[[ Supplied records open ]]

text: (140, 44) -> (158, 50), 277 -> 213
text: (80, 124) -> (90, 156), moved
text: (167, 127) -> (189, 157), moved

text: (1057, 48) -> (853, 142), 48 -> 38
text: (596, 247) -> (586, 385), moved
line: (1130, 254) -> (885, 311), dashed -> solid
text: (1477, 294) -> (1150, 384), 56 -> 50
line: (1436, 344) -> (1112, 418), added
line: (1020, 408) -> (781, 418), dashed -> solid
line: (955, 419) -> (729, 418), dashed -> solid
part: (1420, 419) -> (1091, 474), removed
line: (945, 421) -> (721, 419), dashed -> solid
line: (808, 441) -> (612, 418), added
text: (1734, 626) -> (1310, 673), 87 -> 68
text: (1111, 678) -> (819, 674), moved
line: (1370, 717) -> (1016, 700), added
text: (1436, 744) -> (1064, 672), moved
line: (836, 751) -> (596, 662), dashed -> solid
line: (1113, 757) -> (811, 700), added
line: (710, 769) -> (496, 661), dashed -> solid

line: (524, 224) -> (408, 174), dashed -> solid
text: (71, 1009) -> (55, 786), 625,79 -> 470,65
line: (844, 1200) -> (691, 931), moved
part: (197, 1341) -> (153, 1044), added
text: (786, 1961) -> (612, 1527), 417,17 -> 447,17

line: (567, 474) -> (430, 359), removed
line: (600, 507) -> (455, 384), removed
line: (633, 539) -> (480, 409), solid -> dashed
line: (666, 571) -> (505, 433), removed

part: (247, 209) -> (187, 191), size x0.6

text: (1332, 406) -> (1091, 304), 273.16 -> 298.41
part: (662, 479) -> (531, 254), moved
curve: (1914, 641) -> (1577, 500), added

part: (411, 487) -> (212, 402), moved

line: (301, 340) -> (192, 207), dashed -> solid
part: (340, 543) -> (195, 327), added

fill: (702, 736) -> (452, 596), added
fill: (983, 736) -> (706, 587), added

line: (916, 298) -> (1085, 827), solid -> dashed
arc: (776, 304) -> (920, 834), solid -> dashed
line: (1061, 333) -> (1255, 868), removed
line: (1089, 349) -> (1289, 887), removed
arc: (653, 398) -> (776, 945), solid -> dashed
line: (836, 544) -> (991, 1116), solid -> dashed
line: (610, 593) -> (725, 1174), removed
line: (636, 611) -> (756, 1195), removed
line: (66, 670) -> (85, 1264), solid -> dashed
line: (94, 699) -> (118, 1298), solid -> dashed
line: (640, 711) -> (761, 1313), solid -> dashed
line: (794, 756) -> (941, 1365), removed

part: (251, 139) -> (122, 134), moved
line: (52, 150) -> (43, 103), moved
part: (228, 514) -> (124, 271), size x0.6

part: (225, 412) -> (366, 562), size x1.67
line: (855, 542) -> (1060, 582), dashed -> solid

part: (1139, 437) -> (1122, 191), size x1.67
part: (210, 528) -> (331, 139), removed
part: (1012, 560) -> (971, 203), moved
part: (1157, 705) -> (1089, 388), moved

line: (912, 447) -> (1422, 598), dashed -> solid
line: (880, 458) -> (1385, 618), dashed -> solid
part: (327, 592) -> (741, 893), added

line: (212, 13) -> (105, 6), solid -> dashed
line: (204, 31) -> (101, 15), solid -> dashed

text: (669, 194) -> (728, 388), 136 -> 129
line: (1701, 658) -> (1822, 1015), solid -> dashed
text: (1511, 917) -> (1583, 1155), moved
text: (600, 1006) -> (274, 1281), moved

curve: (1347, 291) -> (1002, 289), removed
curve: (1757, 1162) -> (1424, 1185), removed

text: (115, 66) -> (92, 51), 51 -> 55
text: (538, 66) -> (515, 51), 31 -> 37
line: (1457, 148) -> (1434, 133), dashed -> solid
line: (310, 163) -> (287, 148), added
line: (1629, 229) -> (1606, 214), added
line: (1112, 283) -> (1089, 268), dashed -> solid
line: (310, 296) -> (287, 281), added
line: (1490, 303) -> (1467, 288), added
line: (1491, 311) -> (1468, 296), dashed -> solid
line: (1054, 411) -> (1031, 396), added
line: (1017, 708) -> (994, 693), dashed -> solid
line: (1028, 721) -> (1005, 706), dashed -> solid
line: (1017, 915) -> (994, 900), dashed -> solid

[[ Supplied records closed ]]

# Requirement:
Every entry must be output again exactly as it was given.

# Solution for this task:
text: (140, 44) -> (158, 50), 277 -> 213
text: (80, 124) -> (90, 156), moved
text: (167, 127) -> (189, 157), moved

text: (1057, 48) -> (853, 142), 48 -> 38
text: (596, 247) -> (586, 385), moved
line: (1130, 254) -> (885, 311), dashed -> solid
text: (1477, 294) -> (1150, 384), 56 -> 50
line: (1436, 344) -> (1112, 418), added
line: (1020, 408) -> (781, 418), dashed -> solid
line: (955, 419) -> (729, 418), dashed -> solid
part: (1420, 419) -> (1091, 474), removed
line: (945, 421) -> (721, 419), dashed -> solid
line: (808, 441) -> (612, 418), added
text: (1734, 626) -> (1310, 673), 87 -> 68
text: (1111, 678) -> (819, 674), moved
line: (1370, 717) -> (1016, 700), added
text: (1436, 744) -> (1064, 672), moved
line: (836, 751) -> (596, 662), dashed -> solid
line: (1113, 757) -> (811, 700), added
line: (710, 769) -> (496, 661), dashed -> solid

line: (524, 224) -> (408, 174), dashed -> solid
text: (71, 1009) -> (55, 786), 625,79 -> 470,65
line: (844, 1200) -> (691, 931), moved
part: (197, 1341) -> (153, 1044), added
text: (786, 1961) -> (612, 1527), 417,17 -> 447,17

line: (567, 474) -> (430, 359), removed
line: (600, 507) -> (455, 384), removed
line: (633, 539) -> (480, 409), solid -> dashed
line: (666, 571) -> (505, 433), removed

part: (247, 209) -> (187, 191), size x0.6

text: (1332, 406) -> (1091, 304), 273.16 -> 298.41
part: (662, 479) -> (531, 254), moved
curve: (1914, 641) -> (1577, 500), added

part: (411, 487) -> (212, 402), moved

line: (301, 340) -> (192, 207), dashed -> solid
part: (340, 543) -> (195, 327), added

fill: (702, 736) -> (452, 596), added
fill: (983, 736) -> (706, 587), added

line: (916, 298) -> (1085, 827), solid -> dashed
arc: (776, 304) -> (920, 834), solid -> dashed
line: (1061, 333) -> (1255, 868), removed
line: (1089, 349) -> (1289, 887), removed
arc: (653, 398) -> (776, 945), solid -> dashed
line: (836, 544) -> (991, 1116), solid -> dashed
line: (610, 593) -> (725, 1174), removed
line: (636, 611) -> (756, 1195), removed
line: (66, 670) -> (85, 1264), solid -> dashed
line: (94, 699) -> (118, 1298), solid -> dashed
line: (640, 711) -> (761, 1313), solid -> dashed
line: (794, 756) -> (941, 1365), removed

part: (251, 139) -> (122, 134), moved
line: (52, 150) -> (43, 103), moved
part: (228, 514) -> (124, 271), size x0.6

part: (225, 412) -> (366, 562), size x1.67
line: (855, 542) -> (1060, 582), dashed -> solid

part: (1139, 437) -> (1122, 191), size x1.67
part: (210, 528) -> (331, 139), removed
part: (1012, 560) -> (971, 203), moved
part: (1157, 705) -> (1089, 388), moved

line: (912, 447) -> (1422, 598), dashed -> solid
line: (880, 458) -> (1385, 618), dashed -> solid
part: (327, 592) -> (741, 893), added

line: (212, 13) -> (105, 6), solid -> dashed
line: (204, 31) -> (101, 15), solid -> dashed

text: (669, 194) -> (728, 388), 136 -> 129
line: (1701, 658) -> (1822, 1015), solid -> dashed
text: (1511, 917) -> (1583, 1155), moved
text: (600, 1006) -> (274, 1281), moved

curve: (1347, 291) -> (1002, 289), removed
curve: (1757, 1162) -> (1424, 1185), removed

text: (115, 66) -> (92, 51), 51 -> 55
text: (538, 66) -> (515, 51), 31 -> 37
line: (1457, 148) -> (1434, 133), dashed -> solid
line: (310, 163) -> (287, 148), added
line: (1629, 229) -> (1606, 214), added
line: (1112, 283) -> (1089, 268), dashed -> solid
line: (310, 296) -> (287, 281), added
line: (1490, 303) -> (1467, 288), added
line: (1491, 311) -> (1468, 296), dashed -> solid
line: (1054, 411) -> (1031, 396), added
line: (1017, 708) -> (994, 693), dashed -> solid
line: (1028, 721) -> (1005, 706), dashed -> solid
line: (1017, 915) -> (994, 900), dashed -> solid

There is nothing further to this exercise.